The game isn't perfect, however. Some of the predecessor's shortcomings are present here as well. As stated earlier, Resident Evil 3 is one of the best-looking games we've ever seen, but even the Xbox One X version struggles with frame-rates sometimes halved when there are enemies in the distance. Usually, this is not a problem since most enemies get up close and personal, but there are some sequences where this becomes clear as day and it ruins the sense of immersion.
Another thing that can spoil the atmosphere is obviously a design choice, namely the fact that enemies that are supposed to be activated when certain criteria are met will still get up even if you take the opportunity to make their heads look like Swiss cheese before the game says it's time to wake them up. Kind of understandable since allowing us to kill some of these would ruin certain story moments, but still disappointing that a more elegant solution wasn't found.
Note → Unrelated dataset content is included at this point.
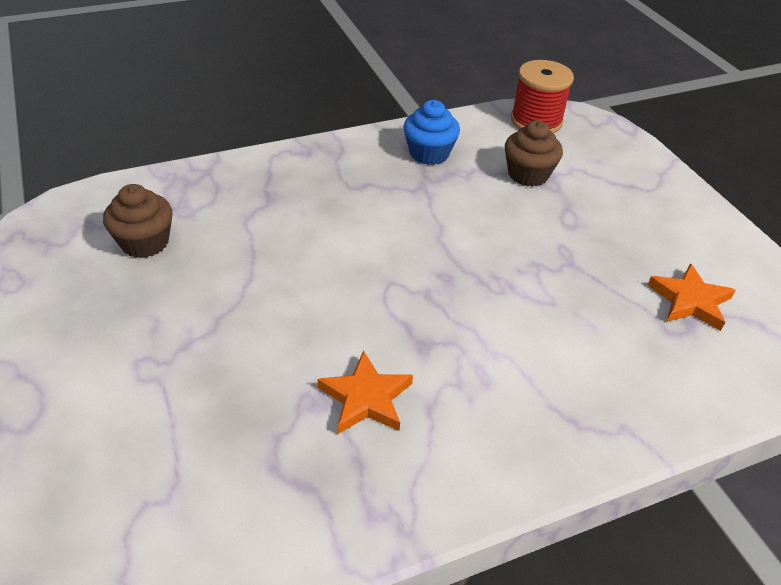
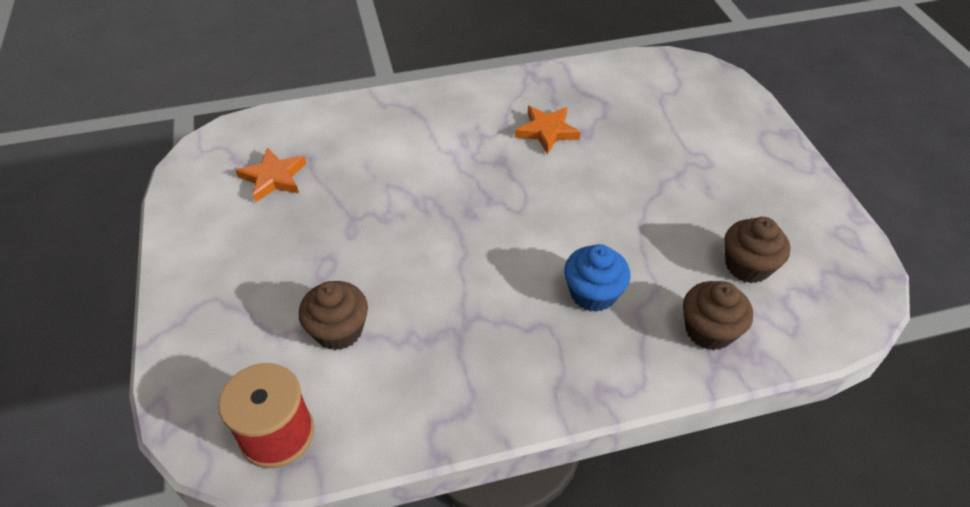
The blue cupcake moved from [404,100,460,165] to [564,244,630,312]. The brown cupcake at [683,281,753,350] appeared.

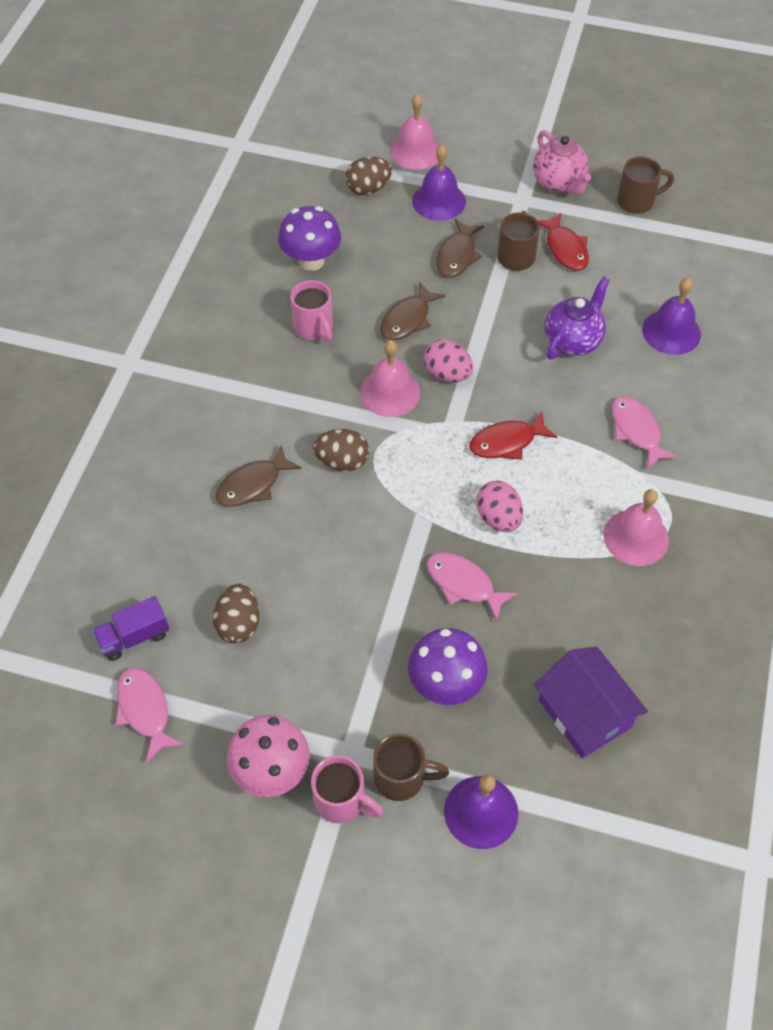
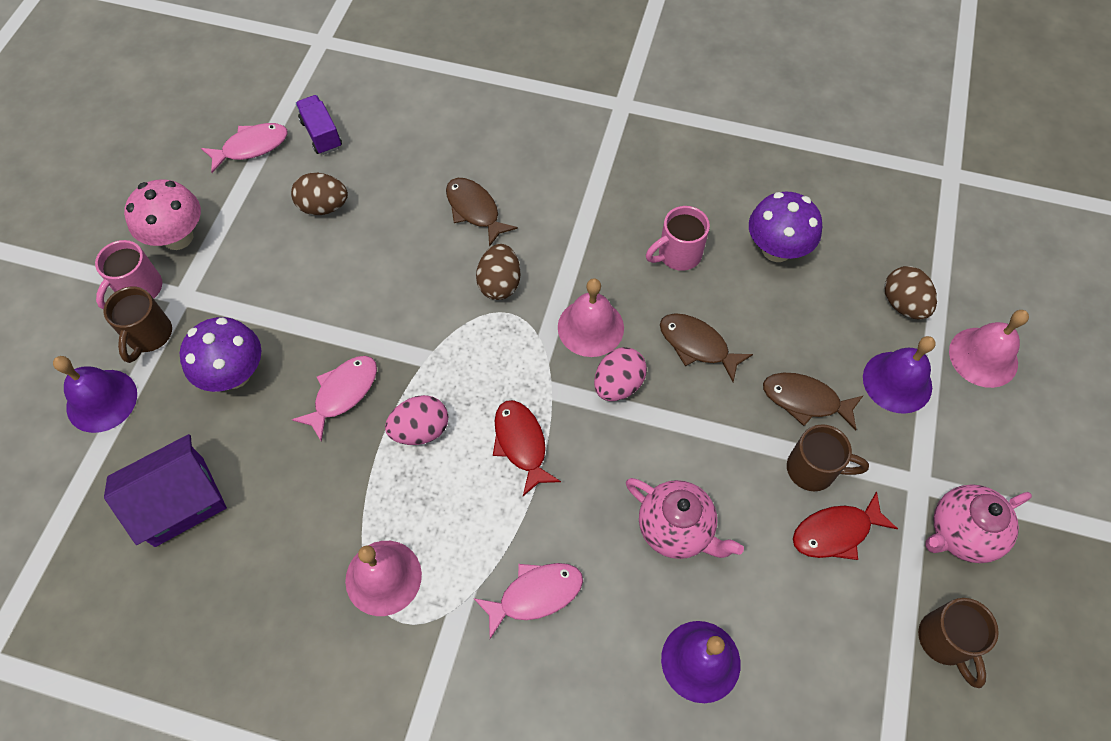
The purple teapot at [545,277,610,360] became the pink teapot at [626,478,744,559].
Those of you who've played Resident Evil 2 recently will also notice some recycling. Some of these are cool references that had us chuckling, while others are just proof that the two games were made by the same team around the same time, including similar zombie models and of course a few parts of Raccoon City. It's not a big problem, as we mostly thought that it was funny the one time a zombie's twin showed up ten seconds after we killed its brother. You might want to keep that in mind either way if you're a stickler for stuff like that, though.
Finally, we have the aforementioned changes and cuts compared to the original. This is definitely a reimagining and not just a prettier recreation. At times the story is borderline unrecognisable, there are quite a few missing enemy types, certain scenarios don't happen, and we noted a few changes that are sure to split fans of the original, so be warned.
When it's all said and done, however, these complaints are fairly minor. Resident Evil 3 proves yet again that Capcom is the king of remakes. Just like RE2 last year, some fans who are just looking for a prettier version of Resident Evil 3: Nemesis might be a tad disappointed that it makes quite a few changes to the story, but we think it's cool that the team has dared to make changes that are still in the spirit of the original. Having these surprises and tweaks makes it feel like you're playing RE3 for the first time again. That newness allows you to sit back - or on the edge of your seat if you prefer - and enjoy the incredible atmosphere that has been created by some mind-blowing audio-visuals, well-balanced action-horror gameplay that grabs you tight and doesn't let go until the credits roll, modernised controls, and cool references and Easter eggs. Just don't expect the same amount of playtime and content as its predecessor (unless you're including the multiplayer the comes with Resident Evil Resistance), nor anything groundbreaking in terms puzzles and gameplay, or even a game without minor technical issues. Resident Evil 3 is just a fabulous sequel to one of 2019's best games, and we love it.